Introduction to Tuvalu

In 1974, ethnic differences within the British colony of the Gilbert and Ellice Islands caused the Polynesians of the Ellice Islands to vote for separation from the Micronesians of the Gilbert Islands. The following year, the Ellice Islands became the separate British colony of Tuvalu. Independence was granted in 1978. In 2000, Tuvalu negotiated a contract leasing its Internet domain name ".tv" for $50 million in royalties over the next dozen years.

Government

Capital:

Funafuti; note - administrative offices are located in Vaiaku Village on Fongafale Islet 

Independence:

1 October 1978 (from UK) 

National holiday:

Independence Day, 1 October (1978) 

Economy

Economy overview:

Tuvalu consists of a densely populated, scattered group of nine coral atolls with poor soil. The country has no known mineral resources and few exports. Subsistence farming and fishing are the primary economic activities. Fewer than 1,000 tourists, on average, visit Tuvalu annually. Government revenues largely come from the sale of stamps and coins and worker remittances. About 1,000 Tuvaluans work in Nauru in the phosphate mining industry. Nauru has begun repatriating Tuvaluans, however, as phosphate resources decline. Substantial income is received annually from an international trust fund established in 1987 by Australia, NZ, and the UK and supported also by Japan and South Korea. Thanks to wise investments and conservative withdrawals, this Fund has grown from an initial id=mce_marker7 million to over $35 million in 1999. The US government is also a major revenue source for Tuvalu, because of payments from a 1988 treaty on fisheries. In an effort to reduce its dependence on foreign aid, the government is pursuing public sector reforms, including privatization of some government functions and personnel cuts of up to 7%. In 1998, Tuvalu began deriving revenue from use of its area code for "900" lines and in 2000, from the lease of its ".tv" Internet domain name. Royalties from these new technology sources could increase substantially over the next decade.
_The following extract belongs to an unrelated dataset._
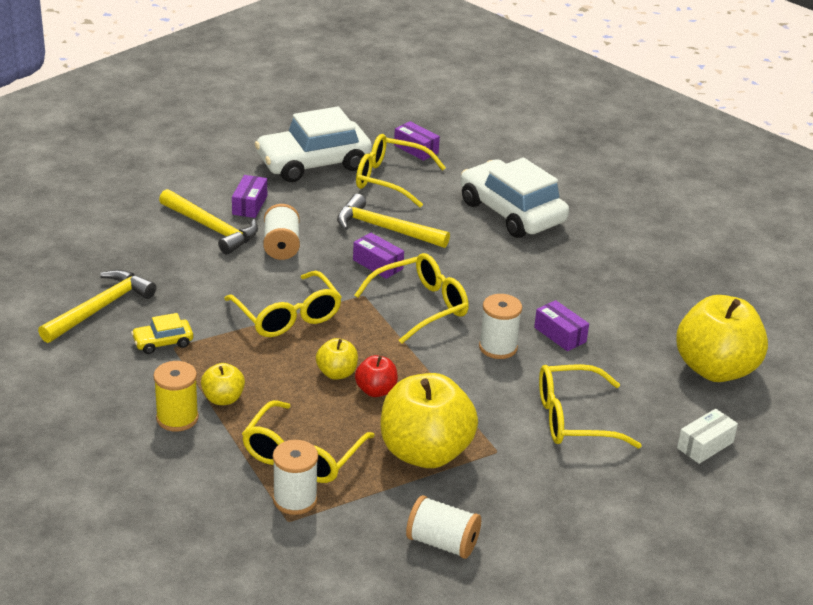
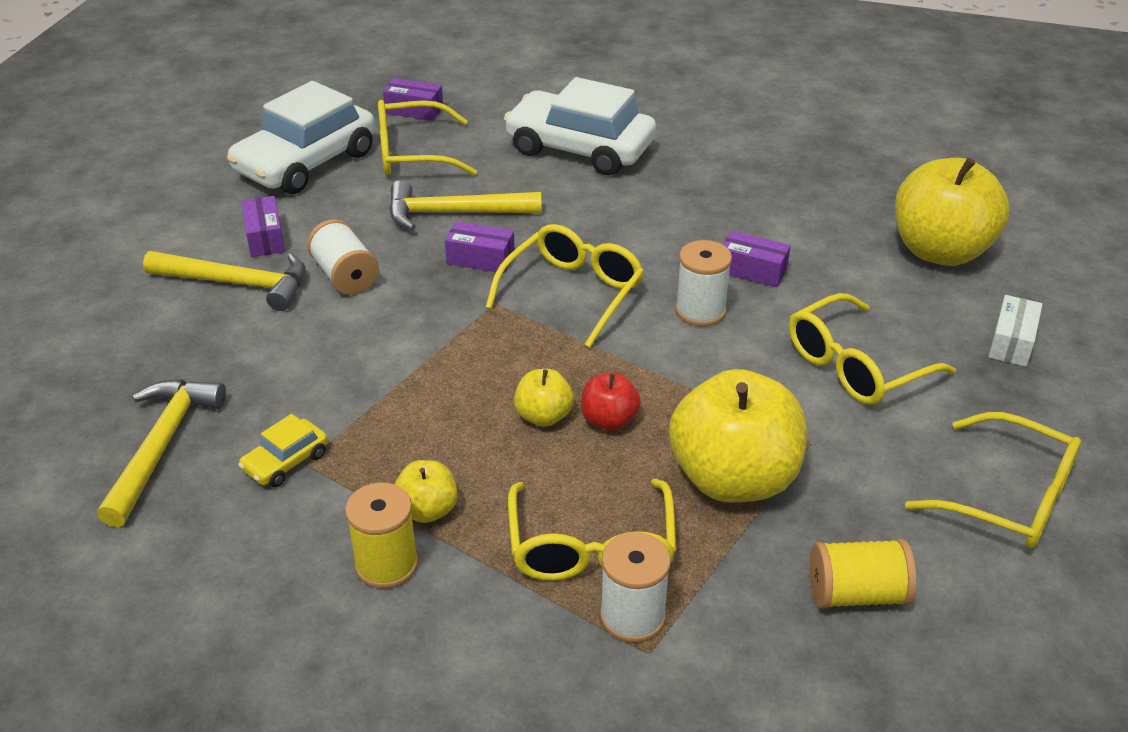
camera: 25 degrees left, 5 degrees up
(287, 316) = (423, 364): yellow glasses -> yellow glasses (1009, 498)
(442, 543) = (856, 594): white spool -> yellow spool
With merchandise exports only a fraction of merchandise imports, continued reliance must be placed on fishing and telecommunications license fees, remittances from overseas workers, official transfers, and investment income from overseas assets. 

GDP:

purchasing power parity -$12.2 million NA (2000 est.)

Agriculture products:

coconuts; fish 

Industries:

fishing, tourism, copra 

Transportation

Highways:

total: 8 km
paved: 0 km
unpaved: 8 km (1999 est.)

Ports and harbors:

Funafuti, Nukufetau

Merchant marine:

total: 6 ships (1,000 GRT or over) 54,993 GRT/86,048 DWT
by type: cargo 3, passenger/cargo 1, petroleum tanker 1, specialized tanker 1
foreign-owned: Germany 4, Singapore 1, Thailand 1 (2003 est.)